Jupiter Media Metrix Inc., one of the early pioneers of Internet research and analysis, has admitted it may run out of money by the middle of May.
The New York company said in its annual report filed April 1 with the Securities and Exchange Commission that it has only $7.5 million in cash and investments, plus $1.4 million in marketable securities.
“The [10-K annual report] is reflective of what we announced in our year-end earnings,” said Susan Hickey, vice president of investor relations at Jupiter. “At the same time we continue to look for strategic alternatives for the company.
“We're engaged in a number of conversations [with suitors] with the intent of protecting our assets and keeping our brands, products, services and people in the marketplace,” Hickey said.
To add salt to its wounds, the Nasdaq has threatened to delist Jupiter's JMXI stock by June if it does not meet the $1 minimum. The stock yesterday was trading at 14 cents, down 6.67 percent from the previous day's closing. Its 52-week high was $3.25.
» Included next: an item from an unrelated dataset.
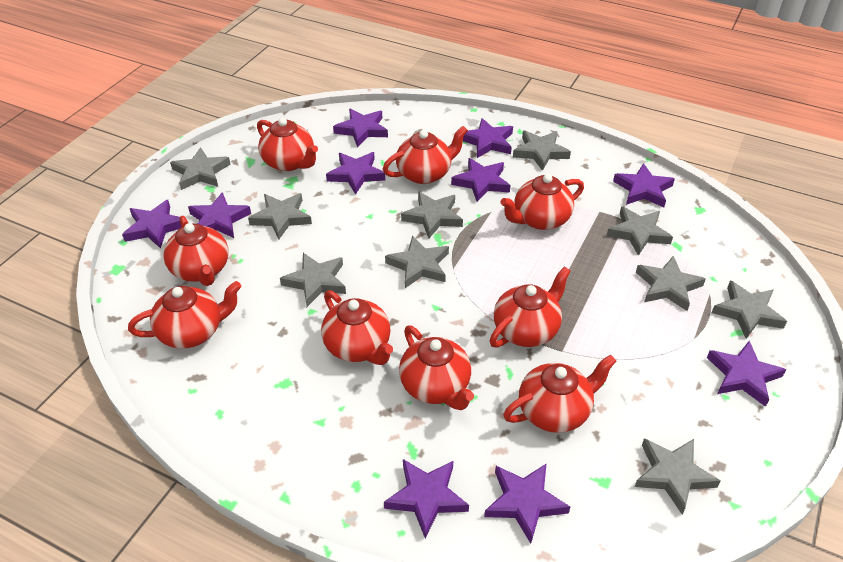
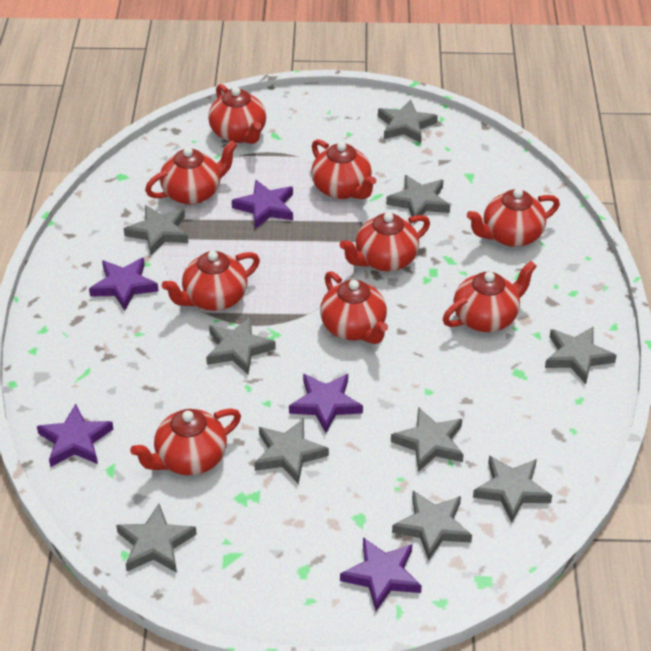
purple star: 10 -> 5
Jupiter has incurred heavy losses since its inception in 1999 when Jupiter Communications merged with Media Metrix.
Jupiter in 2001 recorded losses of $519.2 million, including a $320 million charge related to a good will write-down. Revenue that year was $89.2 million. In 2000, Jupiter reported losses of $63.3 million on revenue of $77.8 million.
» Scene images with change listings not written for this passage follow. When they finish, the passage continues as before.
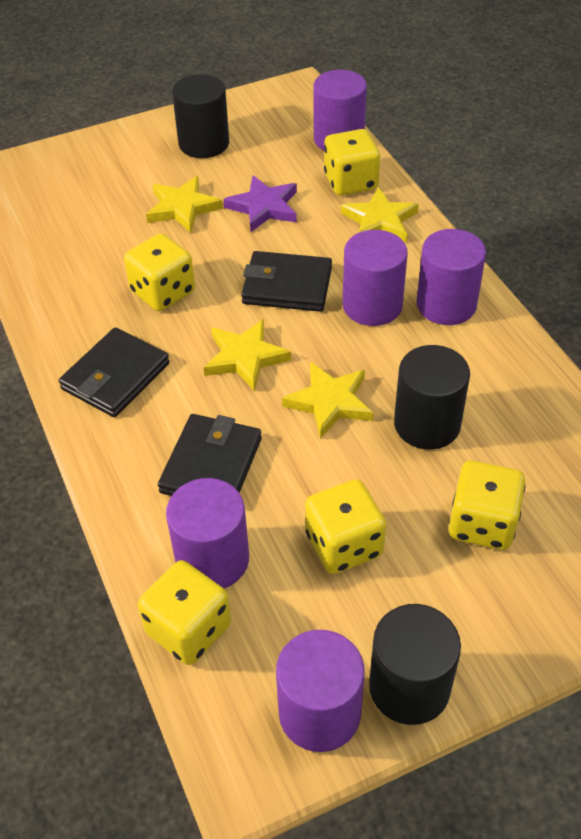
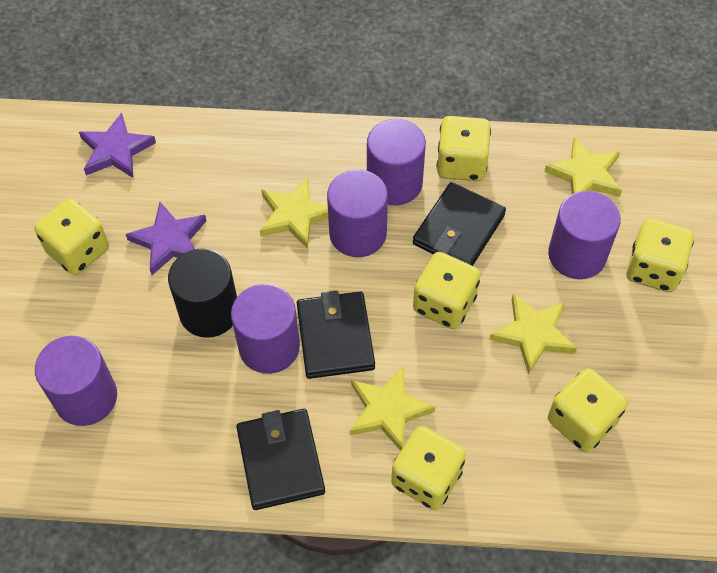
black cylinder: 3 -> 1
purple star: 1 -> 2
yellow dice: 5 -> 6

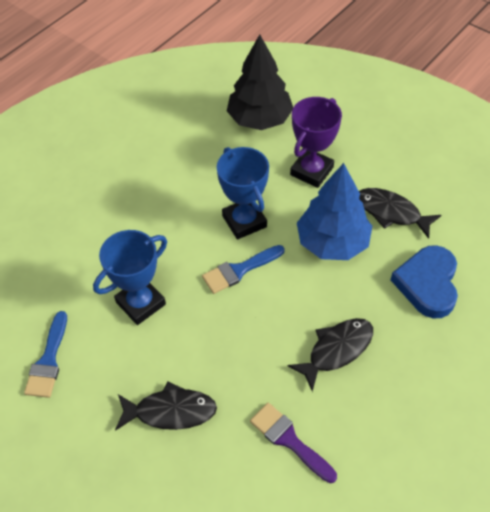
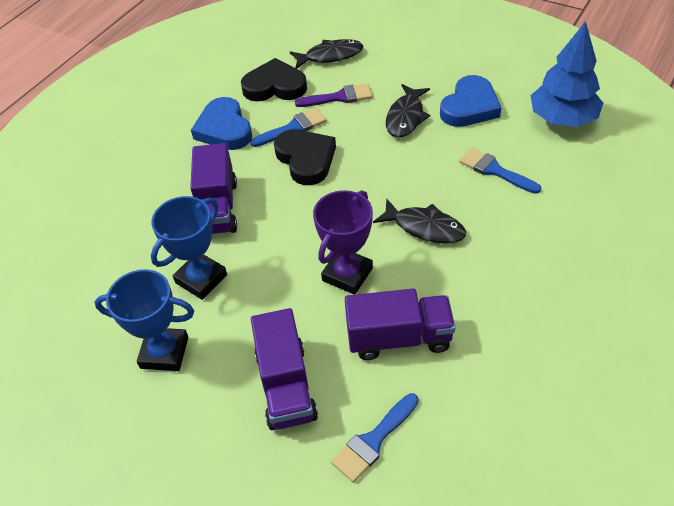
black heart: 0 -> 2
black tree: 1 -> 0
blue brush: 2 -> 3
blue heart: 1 -> 2
purple truck: 0 -> 3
Investment bank Robertson Stephens has been retained to look for a buyer. Jupiter may either consider an outright sale or divest one or more of its four business units.
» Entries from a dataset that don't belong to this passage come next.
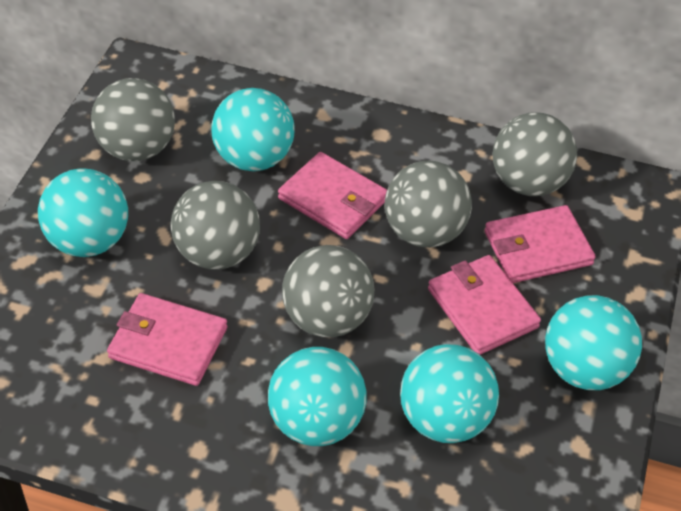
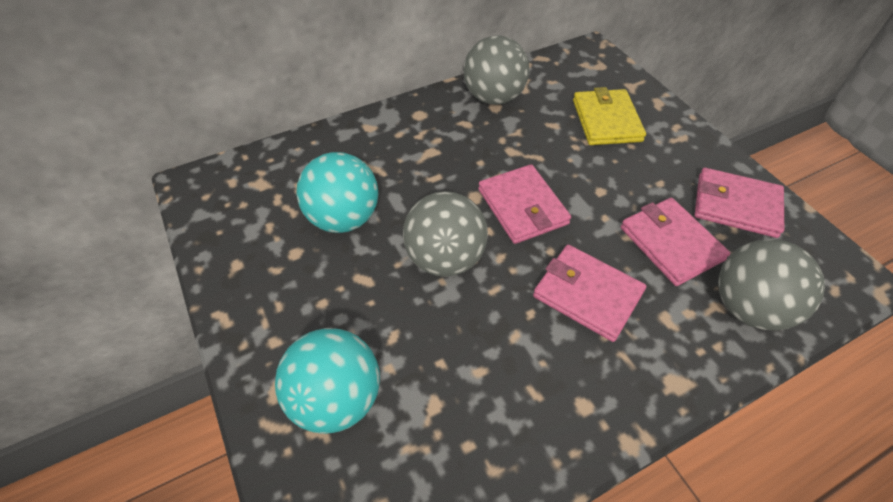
grey ball: 5 -> 3
turquoise ball: 5 -> 2
yellow wallet: 0 -> 1

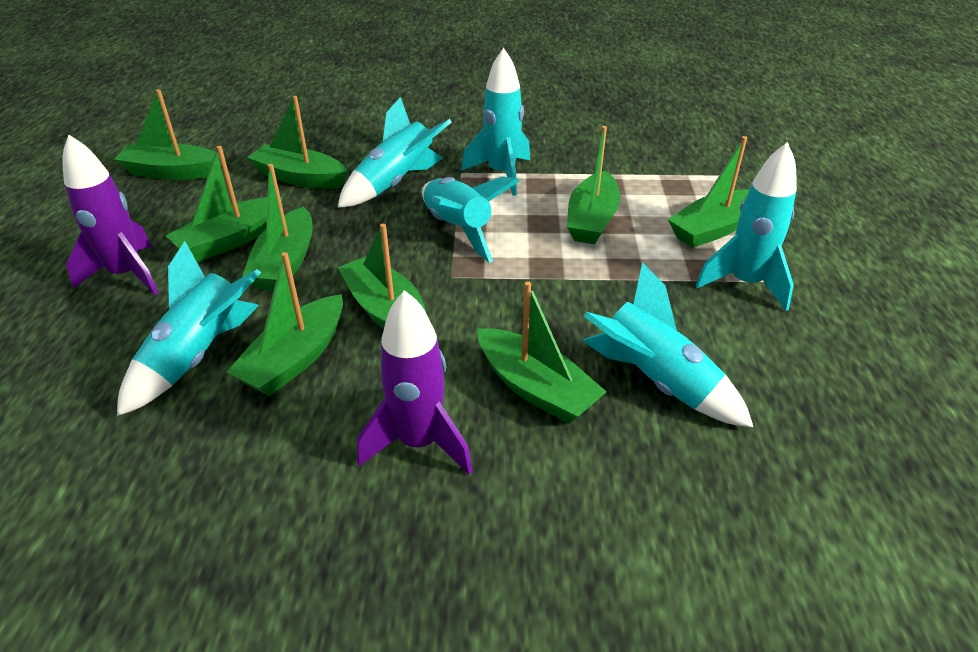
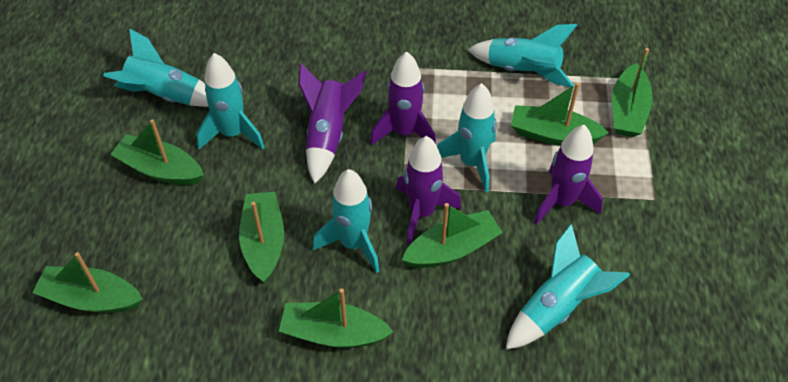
green boat: 9 -> 7
purple rocket: 2 -> 4

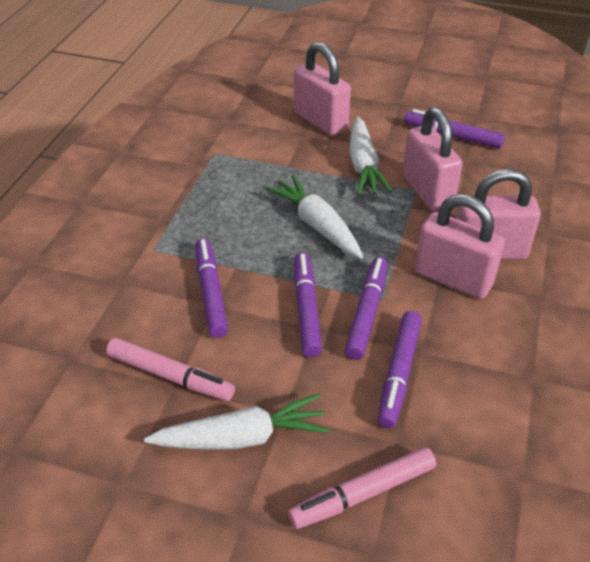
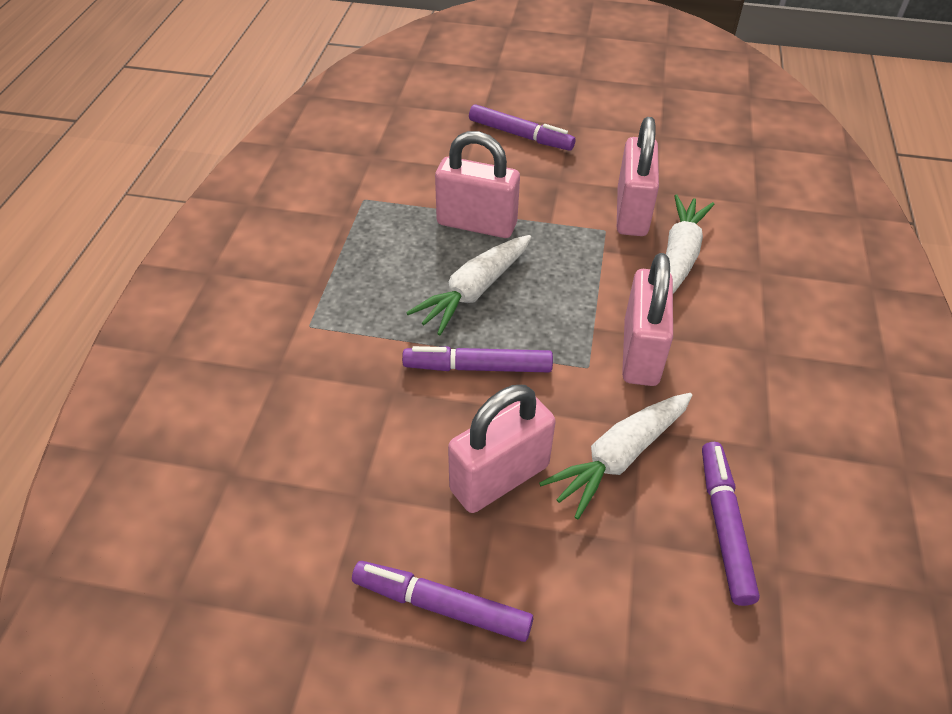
pink marker: 2 -> 0
purple marker: 5 -> 4

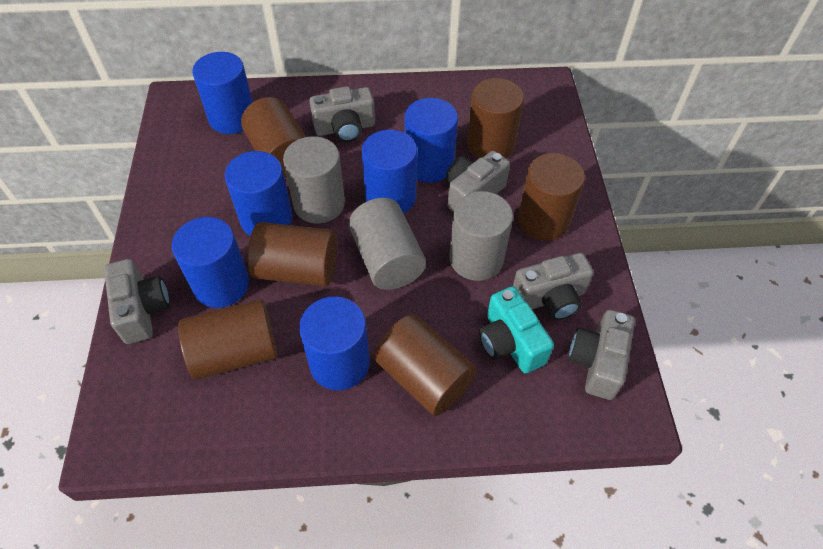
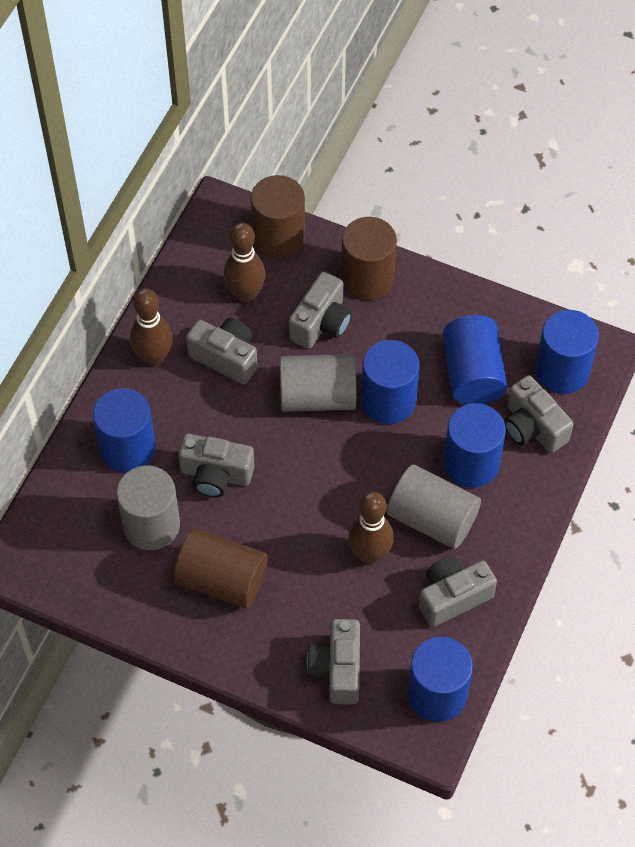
brown bowling pin: 0 -> 3
brown cylinder: 6 -> 3
grey camera: 5 -> 6
turquoise camera: 1 -> 0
Jupiter's units include Jupiter Research and its European subsidiary, Internet traffic measurement division Media Metrix and online advertising measurement service AdRelevance.
An earlier attempt to sell the entire company failed this year. A planned $71.2 million merger with NetRatings Inc. was called off after the Federal Trade Commission said it would challenge the deal. Jupiter was not ready to contest the FTC in court.